Commentary

What Are We Looking For?

Now that I have passed my 50th birthday, I am told that the testosterone I once had (such as it was) is starting to wane. This may be why I am becoming hyper-aware and hyper-critical of petty male combativeness. One-upmanship is a sport engrained in even the geekiest guys from an early age. Just about any everyday activity can become a contest and escalate into a pitched battle of egos within seconds. I have seen buffet lines at professional conferences turn into strange drag races between two young stallions (why are they always from the sales department?) rushing toward some imaginary finish line.

And so, in some pathetic circles of men, mobile search has become a hunting/gathering ritual. When Nielsen Mobile released its Q1 2008 market share stats last week, the headlines focused on Google's dominance of the field with 61% search share. Yahoo (18%) and MSN (5%) trail behind. I was struck a bit more by the gender imbalance in searches, with Google skewing 65% male and Yahoo 63%. Sure, there is the usual early-adopter gender bias at work here. Boys will be gadgeteers. But we all have seen the cluster of guys doing a mobile search race. Asking "Where is the nearest Staples?" is like throwing red meat to wolves. Or closer, asking a "Star Trek: Next Generation" trivia question at a comic book collectors' fest. Just watch the phones flip open as five dudes dressed in blue oxford buttondowns and tan khakis (no ties, only satchels, no briefcases) try hard not to look as if they are competing to find the answer first on their phone. Mobile search is the niche blood sport for those of us who have no blood sport.

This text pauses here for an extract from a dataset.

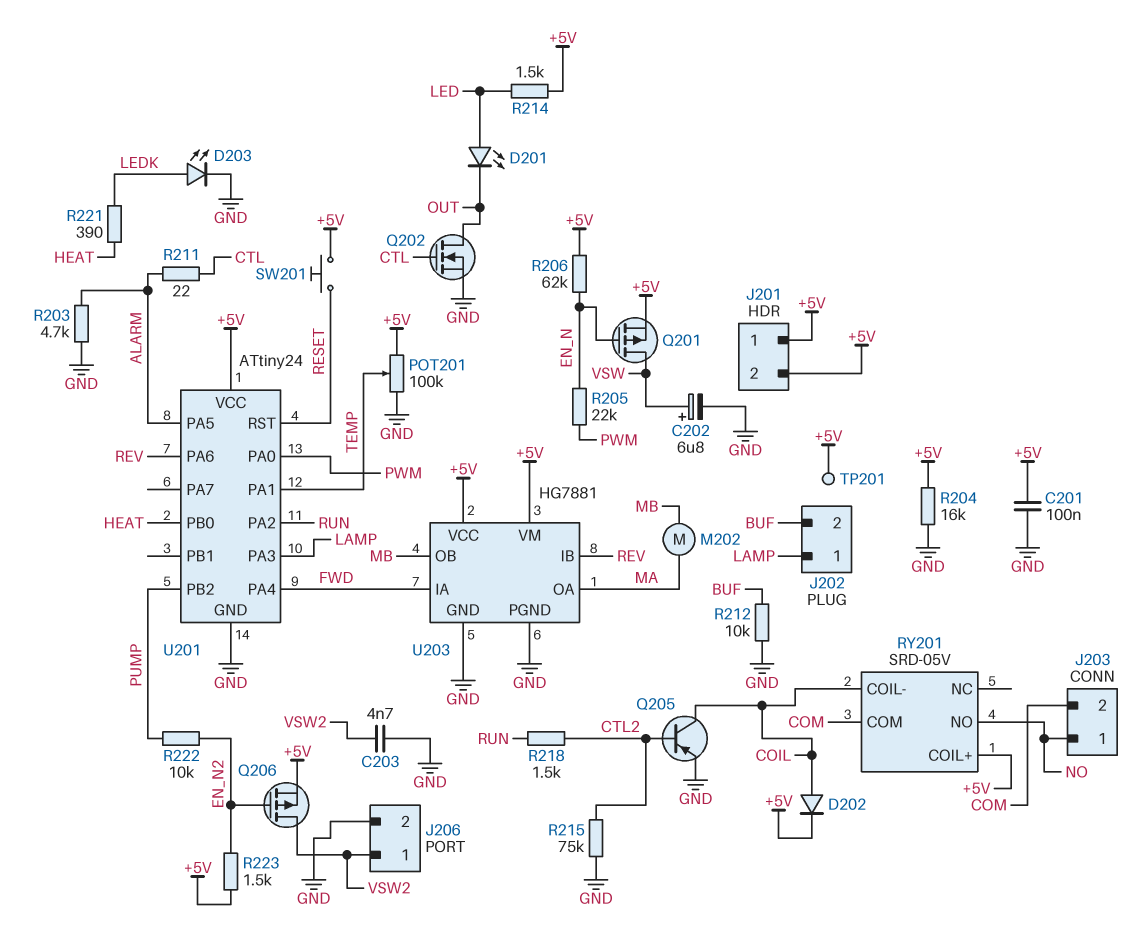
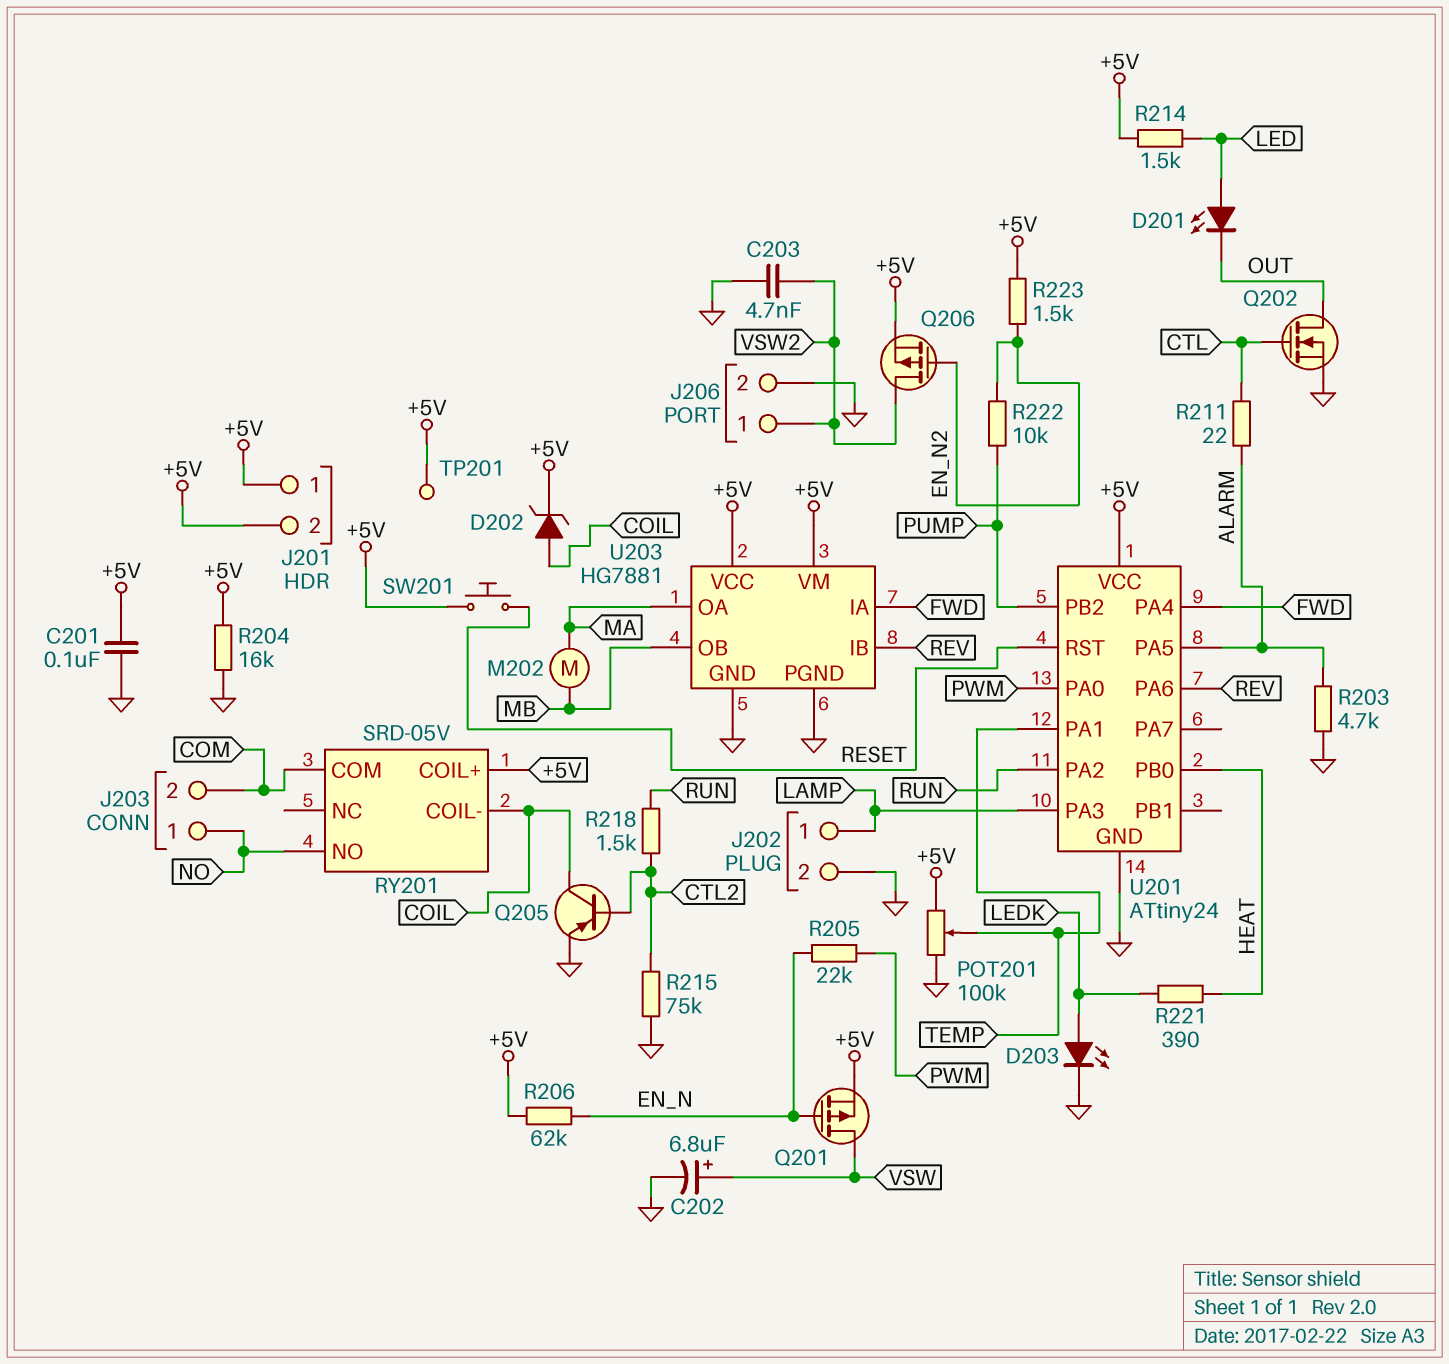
D202: diode (A COIL, K +5V) -> zener (A COIL, K +5V)
J202 pin 2: BUF -> GND
R212: 10k (BUF, GND) -> none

I should add the caveat that too many others missed in reporting these figures. Despite Google's large search lead, Yahoo still has an enormous mobile footprint. Nielsen numbers show that Yahoo Mail is a top WAP destination for 14 million monthly uniques.

When search boxes first appeared on mobile decks several years ago, the white label suppliers always insisted that most people were looking for content to purchase from the catalog (ringtones, wallpapers, and such) which sounded a bit dodgy to me. Most of the early searches only looked inwards to the deck anyway, since most operators remained wary of any customer touching the open Internet on their phones. The thinking (or the dreaming) was that users were more interested in finding things to personalize their phones than they were in finding things, places, resources that mattered in their lives. Three years later, that dream seems dashed. The largest share of searches on Google and Yahoo are for information (33%). Local searches and Web navigation are in the mid- to upper 20s in share.

And yet the habit of mobile search is still pretty niche. Nielsen tells me that in Q1 13.1 million U.S. subscribers said they had used SMS mobile search in the past 30 days, and 11.4 million had used WAP search. Only 8.2 million searched via their carrier's search box. If you figure in a good deal of overlap among those three search types, I guess less than 10% of us are searching via mobile on a regular basis.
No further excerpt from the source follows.